WASHINGTON—The Securities and Exchange Commission on Thursday settled a fraud case against a wireless equipment manufacturer, former officials of the company and its auditors. Litigation against Vari-L Co. Inc.’s former chief executive officer and former controller is still pending.
While Vari-L did not admit to any wrongdoing and no fines were imposed, the settlement would require a waiver before it can tap capital markets. The SEC’s allegations stem from Vari-L’s reported earnings of $17 million from 1996 to March 2000 when it actually lost $14 million. The company used a variety of tactics to reach such misstatements. The tactics included using improper “bill-and-hold” sales to jack up reported earnings, recorded revenue on products shipped after the close of each quarter, improperly capitalized labor and overhead costs and overstated inventory.
Vari-L reported its quarterly earnings on Thursday. It expects to file its 2001 financial report, audited by KPMG, shortly but is uncertain when it will file the audited reports for 1999 and 2000, said Lee Terry, Vari-L corporate counsel.

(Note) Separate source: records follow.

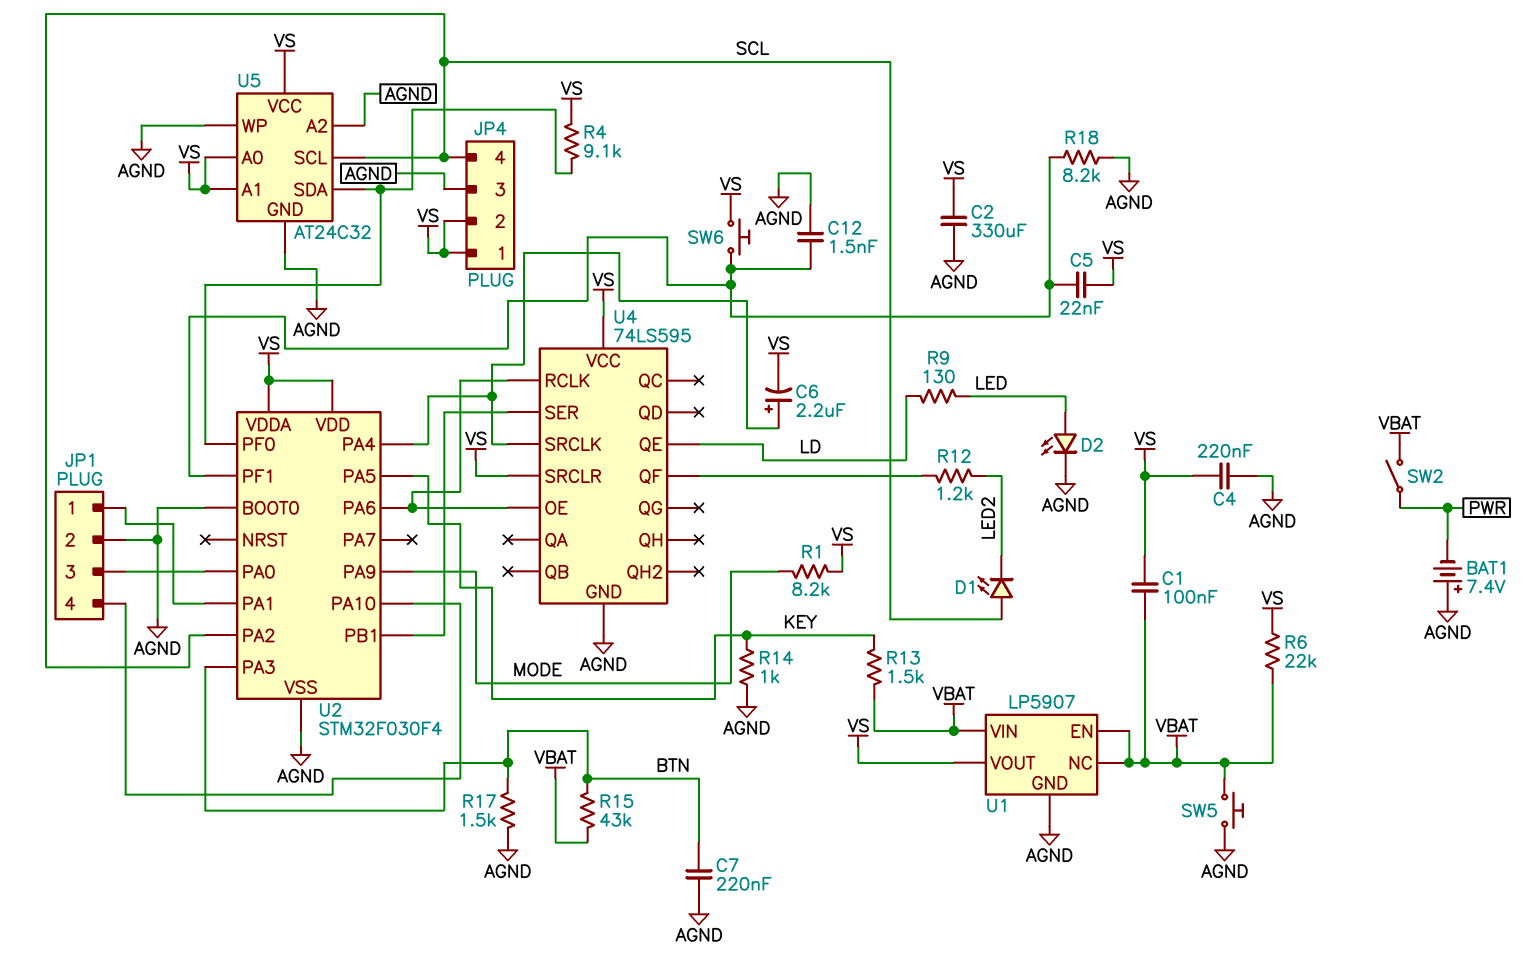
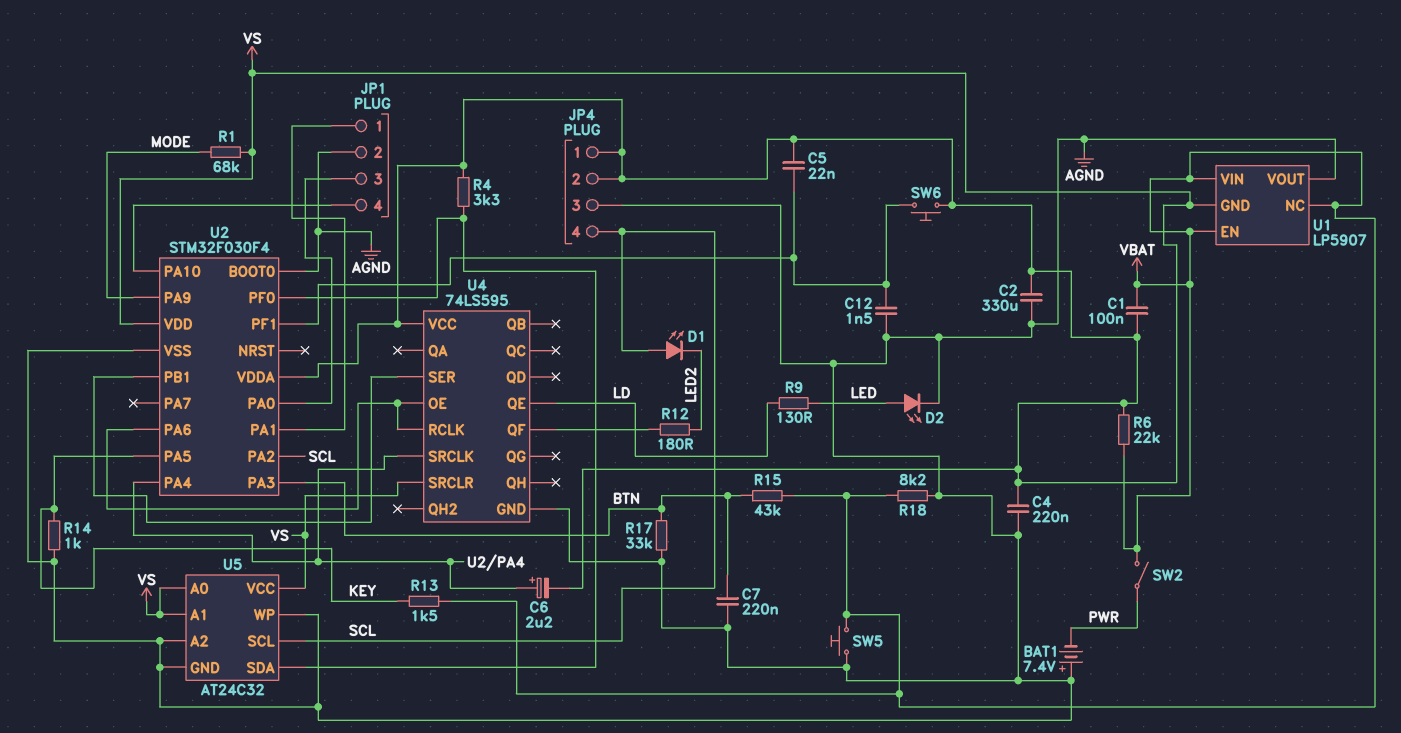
R1: 8.2k (MODE, VS) -> 68k (MODE, VS)
R4: 9.1k (U2/PF0, VS) -> 3.3k (U2/PF0, VS)
R12: 1.2k (LED2, U4/QF) -> 180 (LED2, U4/QF)
R17: 1.5k (AGND, BTN) -> 33k (AGND, BTN)
R18: 8.2k (AGND, U2/PF1) -> 8.2k (AGND, VBAT)
U1 pin GND: AGND -> VS
U1 pin VOUT: VS -> AGND

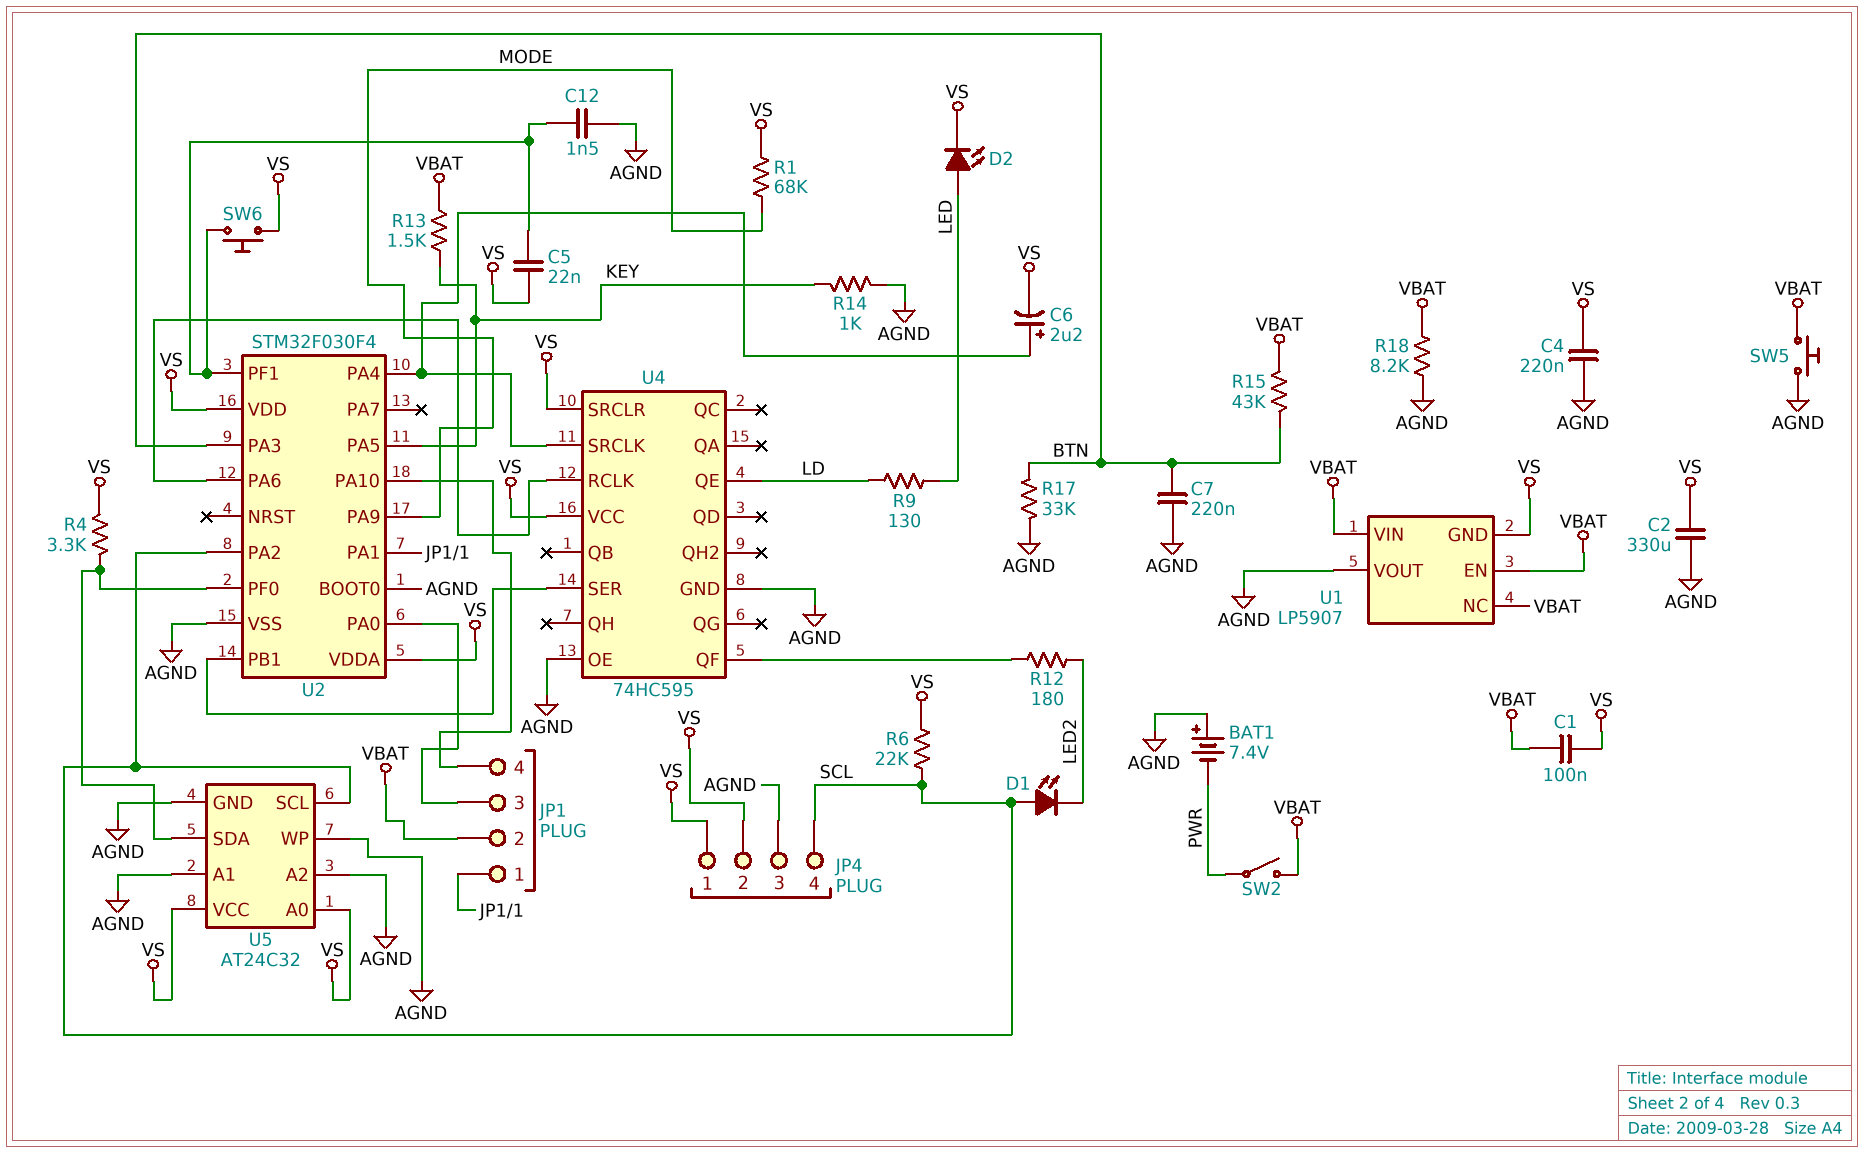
D2: LED (A LED, K AGND) -> LED (A LED, K VS)
JP1 pin 2: AGND -> VBAT
R6: 22k (VBAT, VS) -> 22k (SCL, VS)
U4: 74LS595 -> 74HC595
U4 pin OE: U2/PA6 -> AGND
U5 pin A1: VS -> AGND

Jon Clark, Vari-L’s former chief financial officer, agreed to pay $216,631 of allegedly ill-gotten gains, interest and penalties. Clark is also barred from acting as an officer or director of a public company.
Vari-L’s former president and chief executive officer, David Sherman, and former controller, Sarah Hume, are pressing forward with litigation.

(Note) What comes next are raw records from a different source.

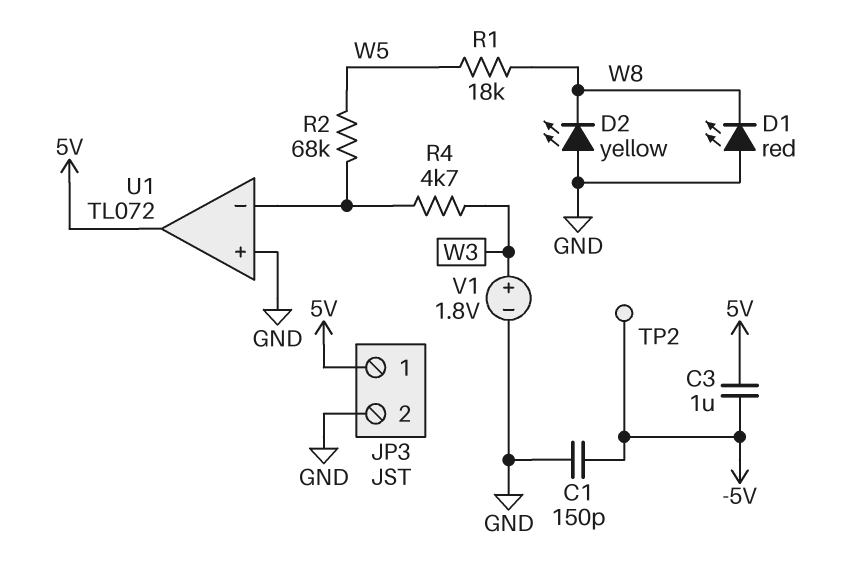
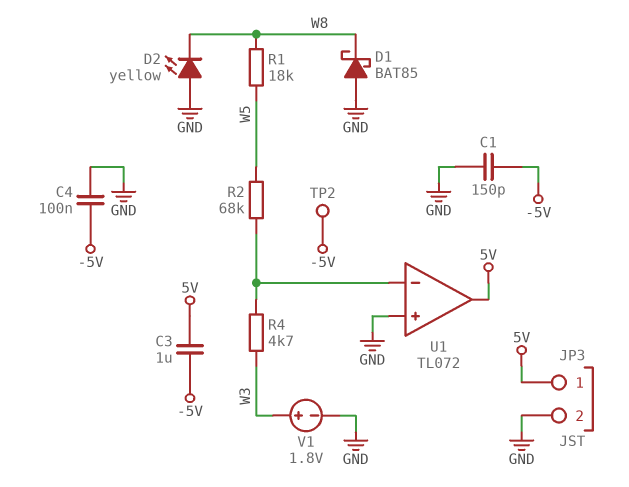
C4: none -> 100nF (-5V, GND)
D1: LED red (A GND, K W8) -> schottky BAT85 (A GND, K W8)

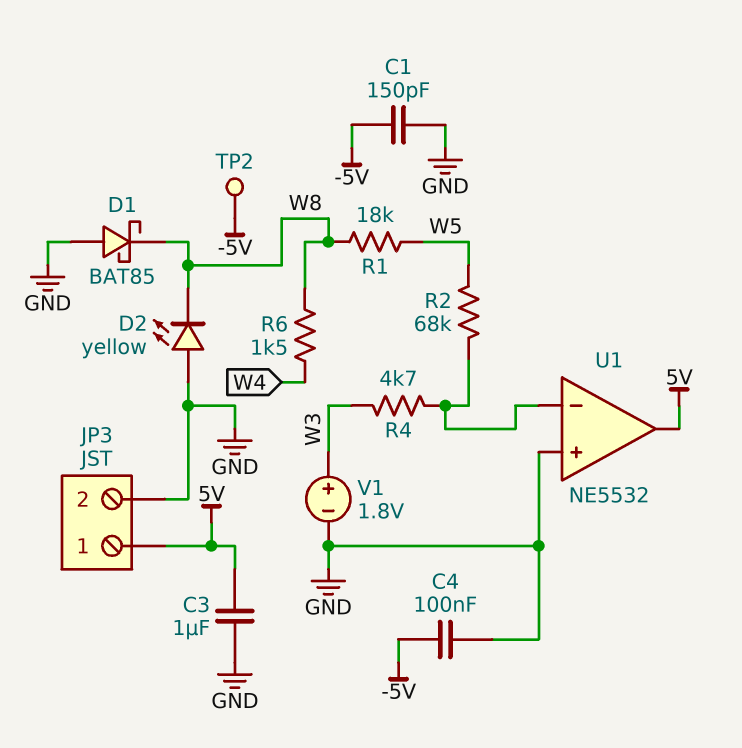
C3: 1uF (-5V, 5V) -> 1uF (5V, GND)
R6: none -> 1.5k (W4, W8)
U1: TL072 -> NE5532

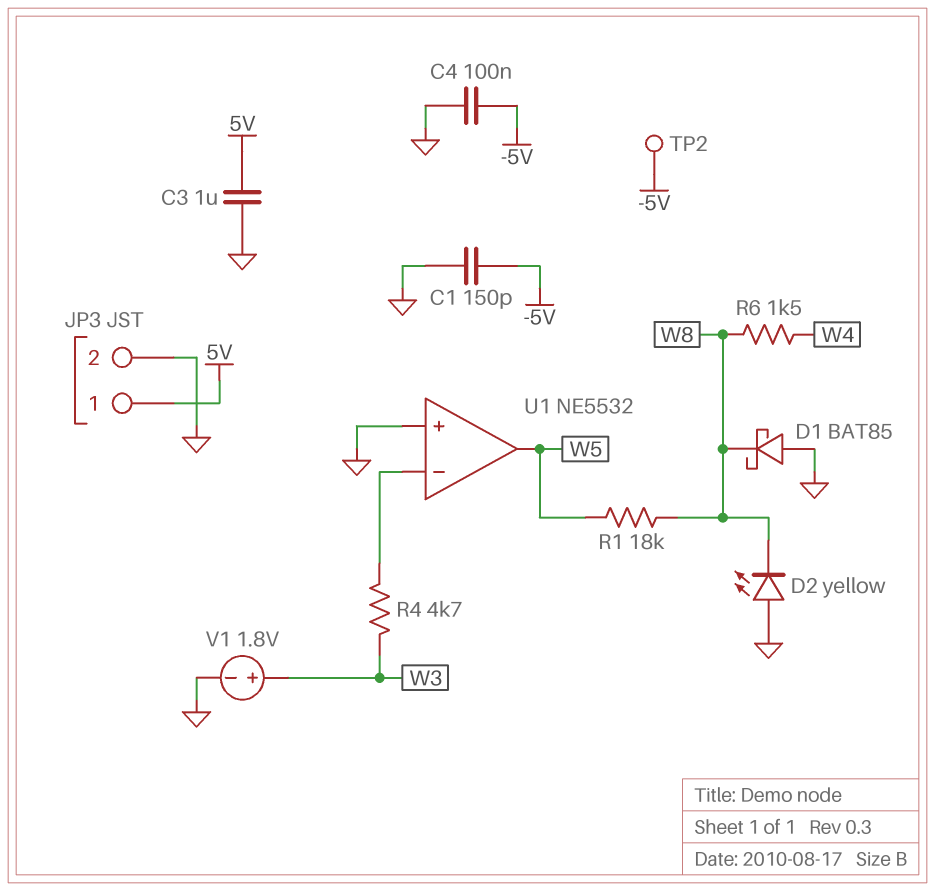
R2: 68k (U1/in-, W5) -> none
U1 pin out: 5V -> W5

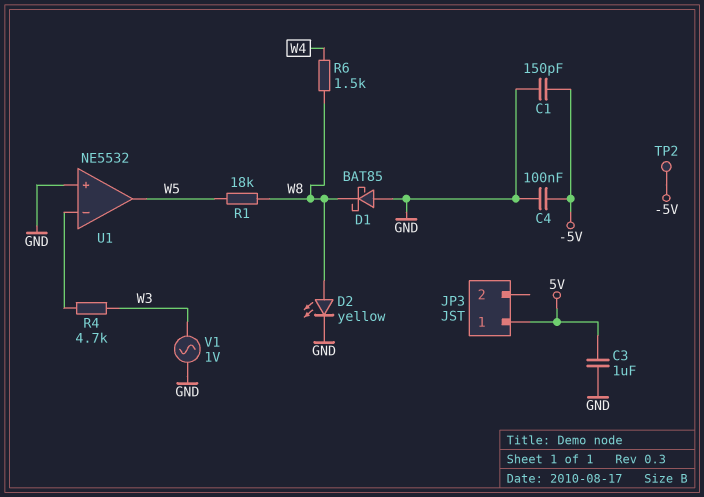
D2: LED yellow (A GND, K W8) -> LED yellow (A W8, K GND)
JP3 pin 2: GND -> none
V1: 1.8V (plus W3, minus GND) -> AC 1V (GND, W3)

Additionally, the SEC settled administrative proceedings against Vari-L’s former chairman, Joseph Kiser and Vari-L’s former auditors, Charles Springer and Robert Haugen of Haugen, Springer & Co.
Kiser agreed to a cease-and-desist order and to return $58,000 of compensation he allegedly failed to disclose. Haugen and the firm were barred from auditing records of public companies for a minimum of three years. Springer was barred from public-company audits for at least 10 years.